Another harness racing meeting has been abandoned this week. Photo / ThinkStock
Another harness racing meeting has been abandoned this week. Photo / ThinkStock

Harness racing bosses aren't hitting the panic button over the latest in a string of meetings lost to the industry.

But they admit the abandonment of the Forbury Park meeting scheduled for Friday night is not a great confidence booster for the industry.

The Forbury meeting is the fifth harness racing meeting to be abandoned in the past three months because of a lack of horse numbers, with two others at Addington lost to heavy winter snow.

That costs clubs turnover, while owners, trainers and drivers are all denied income at a time when many industry participants are already struggling.

Harness Racing New Zealand general manager Edward Rennell says Friday's loss is another blow but he hopes the problem will soon improve. "It comes about because of a combination of things.

"We have Tuesday meetings clashing with Fridays in the same area, which stretch horse numbers.

"Then we have had some tough economic times which means some horses aren't being put back into training and we have a really brutal winter.

"Overall it hurts, but we are not getting too down about it because I can see it improving very quickly."

More than 200 horses were at the workouts in Canterbury alone last weekend, meaning plenty of fresh blood will be pumped into race fields soon.

"We are seeing a seasonal winter dip with 2 and 3-year-olds racing in June and July chasing concessions wins but they disappear for August and September.

"But those horses start to come back into the system now and, of course, we are getting the open-class horses back, too."

Rennell says there is no silver bullet to solve the problem of filling fields with some owners selling their stock overseas, while some breeders are leaving broodmares empty.

"Remarkably, I think it is a great time to breed a horse because the demand from Australia is strong and should just get stronger," said Rennell. "Stakes at Addington are looking good for this season and Alexandra Park has stayed strong, so while it has been a tough time for a lot of people there are also a lot of positives."

Rennell says harness racing moving away from Tuesday meetings later this season should reduce the clashes which have affected so many meetings.

"I think we just stretched things a little too far at the start of this season dates wise but that will change under the new dates calendar."

What will also change is the attempt to reignite Saturday night harness racing, which now looks dead in this country.

Four meetings scheduled for Saturdays this spring have been moved as HRNZ walks away from the concept, which was trialled with a view to encouraging betting overseas, especially to new markets in South Africa and Europe.

"The Australian TAB has said they don't need the Saturday night product so at this stage we won't be pushing it any more.

"We still have a couple of Saturday meetings at Addington that will go ahead because of bookings already made but long-term Saturdays are on hold because the turnovers weren't great," said Rennell.

Saturday used to be the busiest night of the harness racing week but the change to Thursdays 11 years ago has been a good fit, meaning harness racing gets an earlier crack at punters' pay packets.

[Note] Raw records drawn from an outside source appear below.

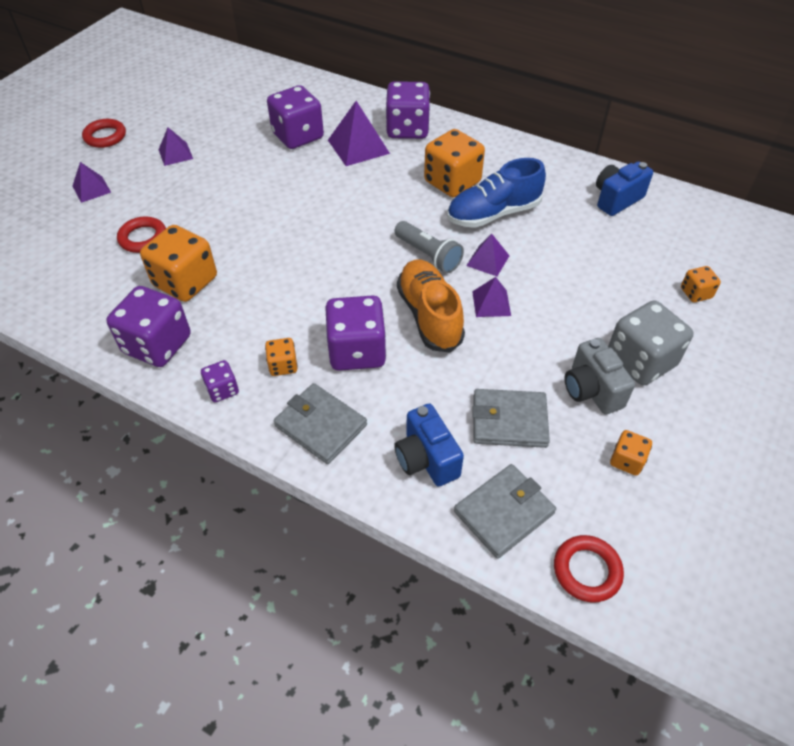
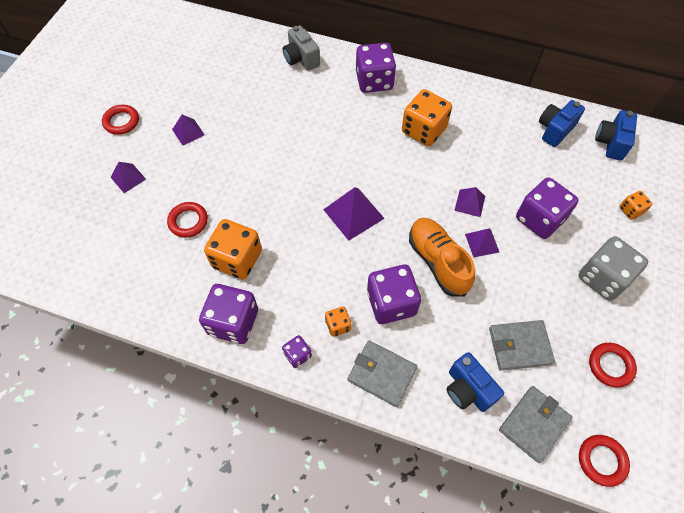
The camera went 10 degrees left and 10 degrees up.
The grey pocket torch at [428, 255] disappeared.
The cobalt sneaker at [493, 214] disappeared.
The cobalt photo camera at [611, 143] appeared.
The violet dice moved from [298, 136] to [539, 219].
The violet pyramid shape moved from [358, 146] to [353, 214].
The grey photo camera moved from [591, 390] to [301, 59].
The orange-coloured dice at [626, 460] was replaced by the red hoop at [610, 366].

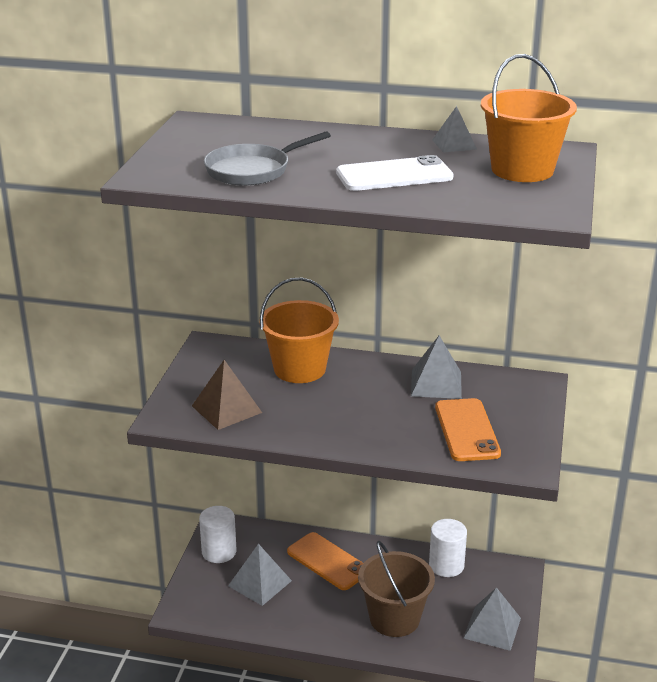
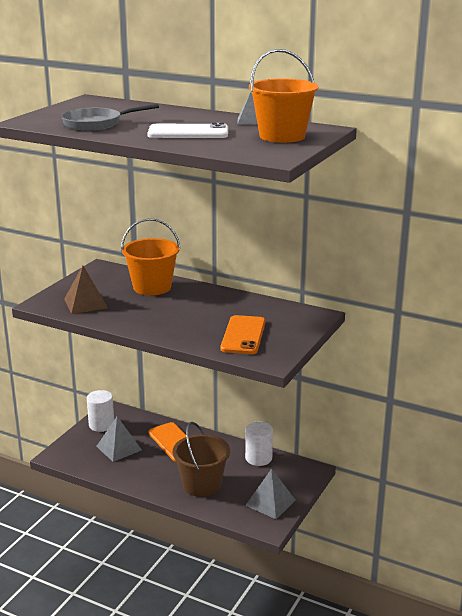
The camera went 15 degrees right and 5 degrees down.
The grey pyramid shape at [436, 383] disappeared.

And with saturation racing from around Australasia on Saturdays, punters and their wallets can be suffering from severe fatigue by Saturday night.

Meanwhile, the largest Spring Cup field in a decade will kick off the open-class season at Alexandra Park on Friday night, with 12 starters for the $25,000 feature.

Most are being set for the New Zealand Cup, nominations for which close at 3pm today. Addington officials are expecting around 40 horses to be nominated for the great race on November 8.


* Another harness racing meeting has been abandoned this week.

* Forbury Park's Friday fixture is off because of a lack of horses.

* Harness racing bosses are not panicking, saying the problem is seasonal and will be addressed by the new dates calendar.